You might want to read what some of the Ariens "Rapid-track" haters say, and they don't care for it too much at all, sounds like they have their share of problems and do not handle as well as they advertise.
The people that I know who have them, and from operating them, are, and I, am glad to stay with Honda, and they were all sorry they traded their Honda's in for them. They could not wait to replace them with another Honda for its ease of operation and reliability, plus not having to replace friction wheels all the time, and no slippage with the Hydro drive and infinitely variable speed.
A lot of the people even wanted the Non Steerable models due to less parts that wear and brake.
They did not like the Rapid Track design and handling at all, they all felt is was a very poorly, cheaply designed unit that was a real pain in the butt to work with, and would much have a wheel drive instead of that. They liked the Honda track design and operation much better, it was built a lot stronger and more useful from what I noticed and everyone else I know that had them.
But, try them if you want to experiment with it. We use ours mostly commercially, and some homeowner use.
I would also say to stay with the Older Honda Hydro units, the unit was built by Honda, and was a far better unit then the newer ones, stronger and more reliable. I would be afraid of all the new machines coming out with Hydro drives nowadays because the manufacturers of the Hydro units are not built that well in all of the other companies machines.
Honda doesn't make their Hydro units now, they are made by an outside company, so it will be at least 25 years to see if they hold up like the older ones.
All of our commercial machines are at least 26-27 years old and never had a problem with their Hydro drive units, I don't think we ever replaced a drive belt on any of them yet, and some with well over 1000 hours on them, I think we got our monies worth out of our Honda's.


----------



## leonz (Dec 12, 2014)

nsinspection said:


> Just checking in to see if anyone has heard any news about Honda updating their snowblowers in the near future? I just sold my 16 year old 928 and started researching with the intention of buying a newer model with steering. After visiting the dealer I noticed there wasn't much if any changes except for the steering. I already had a Canadian model so the joystick control and hydraulic lift are something I already had. I've read the issues of clogging on the new machines and the change in the chute, which honestly seems like a stop gap measure and I read about the jet and impeller kit upgrade. None of these issues concern me as they are easy mods. BUT, with the reviews of the Ariens Rapid Track and how innovative it is etc. plus the Honda haters saying Honda's are outdated, underpowered etc. I can only think that Honda is listening to this also and would think that they are going to hit back with a new design or some change to their blower line to stay on top. In the end, my fear is that I invest over $3000 this year and then the 2020 model is completed redesigned to address these criticisms.

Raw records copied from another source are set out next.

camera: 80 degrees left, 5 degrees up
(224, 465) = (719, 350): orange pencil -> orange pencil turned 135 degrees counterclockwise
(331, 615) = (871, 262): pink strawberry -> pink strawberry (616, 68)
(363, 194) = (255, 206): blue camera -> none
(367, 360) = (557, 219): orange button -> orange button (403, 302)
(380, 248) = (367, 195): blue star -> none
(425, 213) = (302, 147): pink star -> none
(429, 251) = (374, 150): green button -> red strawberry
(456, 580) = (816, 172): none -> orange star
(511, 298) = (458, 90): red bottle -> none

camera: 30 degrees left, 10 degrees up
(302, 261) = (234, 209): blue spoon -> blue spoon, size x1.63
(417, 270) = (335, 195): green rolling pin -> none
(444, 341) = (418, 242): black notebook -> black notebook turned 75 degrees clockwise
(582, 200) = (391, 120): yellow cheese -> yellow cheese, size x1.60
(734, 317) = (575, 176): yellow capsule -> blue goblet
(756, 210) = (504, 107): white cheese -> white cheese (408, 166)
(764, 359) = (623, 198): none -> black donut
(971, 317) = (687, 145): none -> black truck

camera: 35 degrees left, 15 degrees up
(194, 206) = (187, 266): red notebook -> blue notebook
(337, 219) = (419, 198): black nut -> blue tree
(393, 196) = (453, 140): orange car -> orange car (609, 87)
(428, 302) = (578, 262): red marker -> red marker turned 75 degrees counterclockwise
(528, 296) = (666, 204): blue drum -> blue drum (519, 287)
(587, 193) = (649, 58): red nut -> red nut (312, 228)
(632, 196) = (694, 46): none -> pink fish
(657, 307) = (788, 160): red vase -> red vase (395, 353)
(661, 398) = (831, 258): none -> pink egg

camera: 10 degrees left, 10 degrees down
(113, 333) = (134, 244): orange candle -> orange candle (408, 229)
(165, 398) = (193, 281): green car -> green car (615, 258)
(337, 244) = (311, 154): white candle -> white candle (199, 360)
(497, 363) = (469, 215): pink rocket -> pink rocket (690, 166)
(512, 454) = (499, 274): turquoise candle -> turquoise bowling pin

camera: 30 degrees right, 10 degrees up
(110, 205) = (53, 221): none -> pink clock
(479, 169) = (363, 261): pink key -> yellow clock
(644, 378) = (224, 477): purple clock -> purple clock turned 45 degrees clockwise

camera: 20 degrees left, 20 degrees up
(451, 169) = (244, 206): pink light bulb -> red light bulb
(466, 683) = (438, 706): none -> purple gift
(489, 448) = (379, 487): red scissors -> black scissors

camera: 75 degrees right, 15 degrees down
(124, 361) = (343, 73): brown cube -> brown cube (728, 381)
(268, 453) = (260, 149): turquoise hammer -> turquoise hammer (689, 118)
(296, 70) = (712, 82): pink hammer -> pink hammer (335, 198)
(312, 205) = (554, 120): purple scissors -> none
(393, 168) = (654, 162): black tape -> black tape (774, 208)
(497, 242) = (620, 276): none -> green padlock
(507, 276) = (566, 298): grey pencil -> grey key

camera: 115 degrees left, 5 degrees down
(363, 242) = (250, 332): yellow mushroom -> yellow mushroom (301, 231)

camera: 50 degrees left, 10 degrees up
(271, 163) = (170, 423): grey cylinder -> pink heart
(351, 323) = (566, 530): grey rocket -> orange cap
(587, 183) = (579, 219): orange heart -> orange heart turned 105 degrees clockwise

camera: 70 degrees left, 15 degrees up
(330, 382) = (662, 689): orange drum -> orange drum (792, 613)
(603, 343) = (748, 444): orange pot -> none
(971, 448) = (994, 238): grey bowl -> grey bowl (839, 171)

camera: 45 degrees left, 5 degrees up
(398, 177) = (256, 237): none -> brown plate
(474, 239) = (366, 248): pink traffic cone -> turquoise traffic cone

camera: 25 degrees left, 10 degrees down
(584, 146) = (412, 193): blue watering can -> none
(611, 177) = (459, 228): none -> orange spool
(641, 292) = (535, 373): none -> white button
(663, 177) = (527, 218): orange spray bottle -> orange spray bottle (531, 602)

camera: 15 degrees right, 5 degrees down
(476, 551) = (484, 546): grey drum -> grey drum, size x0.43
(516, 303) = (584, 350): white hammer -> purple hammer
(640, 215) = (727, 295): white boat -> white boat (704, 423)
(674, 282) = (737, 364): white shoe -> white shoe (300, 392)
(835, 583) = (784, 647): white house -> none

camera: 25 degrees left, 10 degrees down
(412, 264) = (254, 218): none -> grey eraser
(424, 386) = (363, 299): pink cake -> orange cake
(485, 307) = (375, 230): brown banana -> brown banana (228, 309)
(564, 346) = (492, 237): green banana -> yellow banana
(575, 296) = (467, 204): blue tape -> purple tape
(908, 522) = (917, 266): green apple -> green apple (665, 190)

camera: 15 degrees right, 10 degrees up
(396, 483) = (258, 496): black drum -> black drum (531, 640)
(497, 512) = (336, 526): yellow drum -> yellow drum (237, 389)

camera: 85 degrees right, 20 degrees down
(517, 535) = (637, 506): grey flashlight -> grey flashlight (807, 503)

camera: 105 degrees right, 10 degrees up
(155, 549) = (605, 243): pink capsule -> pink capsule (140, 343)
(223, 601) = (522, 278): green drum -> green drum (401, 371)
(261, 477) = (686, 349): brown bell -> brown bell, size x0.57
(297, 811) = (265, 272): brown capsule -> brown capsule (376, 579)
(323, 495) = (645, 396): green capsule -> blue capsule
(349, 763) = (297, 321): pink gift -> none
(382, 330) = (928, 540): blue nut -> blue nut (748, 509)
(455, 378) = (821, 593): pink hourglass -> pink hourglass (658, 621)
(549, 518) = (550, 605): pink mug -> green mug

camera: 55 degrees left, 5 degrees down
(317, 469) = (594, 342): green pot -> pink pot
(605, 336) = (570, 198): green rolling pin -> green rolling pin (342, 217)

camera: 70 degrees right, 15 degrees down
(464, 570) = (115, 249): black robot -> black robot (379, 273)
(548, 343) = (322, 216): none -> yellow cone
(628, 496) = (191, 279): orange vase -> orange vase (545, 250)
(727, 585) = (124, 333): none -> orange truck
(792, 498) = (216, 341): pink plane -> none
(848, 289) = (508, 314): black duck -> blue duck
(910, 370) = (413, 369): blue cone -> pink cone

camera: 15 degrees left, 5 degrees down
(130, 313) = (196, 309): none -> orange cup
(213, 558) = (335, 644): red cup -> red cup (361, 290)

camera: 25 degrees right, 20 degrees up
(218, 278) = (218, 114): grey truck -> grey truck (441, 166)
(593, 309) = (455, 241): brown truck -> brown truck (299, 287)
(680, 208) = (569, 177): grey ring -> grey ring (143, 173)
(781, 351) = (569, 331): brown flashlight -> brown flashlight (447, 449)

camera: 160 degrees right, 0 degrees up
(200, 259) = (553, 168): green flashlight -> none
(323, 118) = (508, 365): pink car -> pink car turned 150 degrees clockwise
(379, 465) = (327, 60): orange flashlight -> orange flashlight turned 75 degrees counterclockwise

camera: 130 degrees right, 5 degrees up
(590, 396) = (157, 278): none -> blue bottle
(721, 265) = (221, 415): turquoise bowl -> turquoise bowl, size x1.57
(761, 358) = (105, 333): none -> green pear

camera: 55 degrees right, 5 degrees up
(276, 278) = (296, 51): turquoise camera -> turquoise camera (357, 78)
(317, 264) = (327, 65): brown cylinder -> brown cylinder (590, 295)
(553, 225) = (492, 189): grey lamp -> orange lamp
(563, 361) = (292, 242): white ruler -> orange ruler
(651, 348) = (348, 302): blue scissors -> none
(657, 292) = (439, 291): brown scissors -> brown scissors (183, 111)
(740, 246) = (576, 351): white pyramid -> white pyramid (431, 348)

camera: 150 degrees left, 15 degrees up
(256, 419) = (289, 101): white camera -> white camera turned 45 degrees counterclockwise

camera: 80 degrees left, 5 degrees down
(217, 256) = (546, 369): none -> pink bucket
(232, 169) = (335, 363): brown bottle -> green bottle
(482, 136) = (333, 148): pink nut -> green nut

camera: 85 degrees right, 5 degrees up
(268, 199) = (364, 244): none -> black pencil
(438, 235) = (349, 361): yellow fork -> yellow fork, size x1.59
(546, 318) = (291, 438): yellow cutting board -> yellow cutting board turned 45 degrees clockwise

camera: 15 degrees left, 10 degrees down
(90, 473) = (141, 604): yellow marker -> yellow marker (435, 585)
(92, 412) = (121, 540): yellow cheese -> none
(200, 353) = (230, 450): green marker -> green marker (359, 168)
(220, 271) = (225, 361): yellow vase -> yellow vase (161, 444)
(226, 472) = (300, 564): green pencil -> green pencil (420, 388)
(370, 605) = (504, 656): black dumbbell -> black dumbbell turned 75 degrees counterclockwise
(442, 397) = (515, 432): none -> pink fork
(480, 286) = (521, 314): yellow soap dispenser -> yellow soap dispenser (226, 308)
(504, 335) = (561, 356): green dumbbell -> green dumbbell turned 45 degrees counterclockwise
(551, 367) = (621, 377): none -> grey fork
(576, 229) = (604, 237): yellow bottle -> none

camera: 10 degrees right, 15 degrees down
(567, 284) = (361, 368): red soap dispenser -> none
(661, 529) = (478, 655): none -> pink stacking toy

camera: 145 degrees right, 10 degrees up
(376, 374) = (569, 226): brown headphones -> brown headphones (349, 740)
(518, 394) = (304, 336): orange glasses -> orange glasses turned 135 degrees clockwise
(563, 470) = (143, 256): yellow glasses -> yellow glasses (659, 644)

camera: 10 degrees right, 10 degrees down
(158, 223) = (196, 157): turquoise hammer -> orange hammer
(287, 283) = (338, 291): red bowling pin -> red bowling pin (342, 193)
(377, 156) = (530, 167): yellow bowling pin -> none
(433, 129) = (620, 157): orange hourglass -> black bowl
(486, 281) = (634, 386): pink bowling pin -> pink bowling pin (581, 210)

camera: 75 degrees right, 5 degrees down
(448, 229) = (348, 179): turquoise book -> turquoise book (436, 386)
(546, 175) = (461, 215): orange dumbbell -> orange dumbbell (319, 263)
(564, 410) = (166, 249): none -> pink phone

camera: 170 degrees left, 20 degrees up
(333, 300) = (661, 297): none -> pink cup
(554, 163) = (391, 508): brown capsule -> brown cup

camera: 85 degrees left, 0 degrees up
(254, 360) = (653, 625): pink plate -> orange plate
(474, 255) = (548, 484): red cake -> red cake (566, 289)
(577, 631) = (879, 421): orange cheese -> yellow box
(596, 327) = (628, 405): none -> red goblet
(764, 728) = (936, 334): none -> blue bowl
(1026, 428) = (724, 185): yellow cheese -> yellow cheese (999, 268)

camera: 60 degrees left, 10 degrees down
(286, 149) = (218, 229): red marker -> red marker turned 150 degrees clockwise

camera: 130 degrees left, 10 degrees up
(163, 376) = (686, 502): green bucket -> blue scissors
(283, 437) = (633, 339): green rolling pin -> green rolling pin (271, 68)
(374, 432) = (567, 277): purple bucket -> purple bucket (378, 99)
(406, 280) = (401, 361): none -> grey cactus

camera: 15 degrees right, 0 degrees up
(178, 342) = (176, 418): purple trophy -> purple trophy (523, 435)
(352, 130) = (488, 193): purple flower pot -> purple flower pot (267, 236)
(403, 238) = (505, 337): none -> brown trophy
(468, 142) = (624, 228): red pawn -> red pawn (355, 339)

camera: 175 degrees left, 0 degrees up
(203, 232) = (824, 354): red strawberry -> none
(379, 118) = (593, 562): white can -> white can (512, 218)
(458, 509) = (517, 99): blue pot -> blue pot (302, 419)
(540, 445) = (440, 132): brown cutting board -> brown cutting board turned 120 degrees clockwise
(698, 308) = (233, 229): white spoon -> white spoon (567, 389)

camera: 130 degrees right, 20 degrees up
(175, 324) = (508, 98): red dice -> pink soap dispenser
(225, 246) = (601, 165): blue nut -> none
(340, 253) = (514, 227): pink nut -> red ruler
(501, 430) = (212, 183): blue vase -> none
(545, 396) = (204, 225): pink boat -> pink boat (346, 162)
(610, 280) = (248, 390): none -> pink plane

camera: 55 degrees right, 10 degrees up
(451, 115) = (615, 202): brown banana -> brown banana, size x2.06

I wish snowblowers were like electronics or new cars where leaks of new products or upcoming products were available. If anyone has any inside information, speak up😀


===========================================================================================================================================================================================


Have you looked at the Yamaha 1028EJ or its little brother?


----------



## lake_effect (Aug 29, 2019)

Zavie said:


> Husqvarna has been busy, have you checked out the new 400 series? https://www.husqvarna.com/us/products/snow-blowers/
> 
> That ST 430T looks nice. Hydro, tracks, 420cc and a 5 year warranty.
> 
> https://www.youtube.com/watch?v=Kwm84TqHRd4


Looks nice but I don’t want a “unique” engine (he actually uses those words in review). The Honda GX engines have been around forever with minor tweaks along the way. They have more than proven themselves. I am looking to buy a new machine and I don’t like any of the engine choices on all the other makes. If Toro or Ariens had a Honda engine there is a good chance I would buy it.


----------



## Zavie (Sep 23, 2014)

lake_effect said:


> Looks nice but I don’t want a “unique” engine (he actually uses those words in review). The Honda GX engines have been around forever with minor tweaks along the way. They have more than proven themselves. I am looking to buy a new machine and I don’t like any of the engine choices on all the other makes. If Toro or Ariens had a Honda engine there is a good chance I would buy it.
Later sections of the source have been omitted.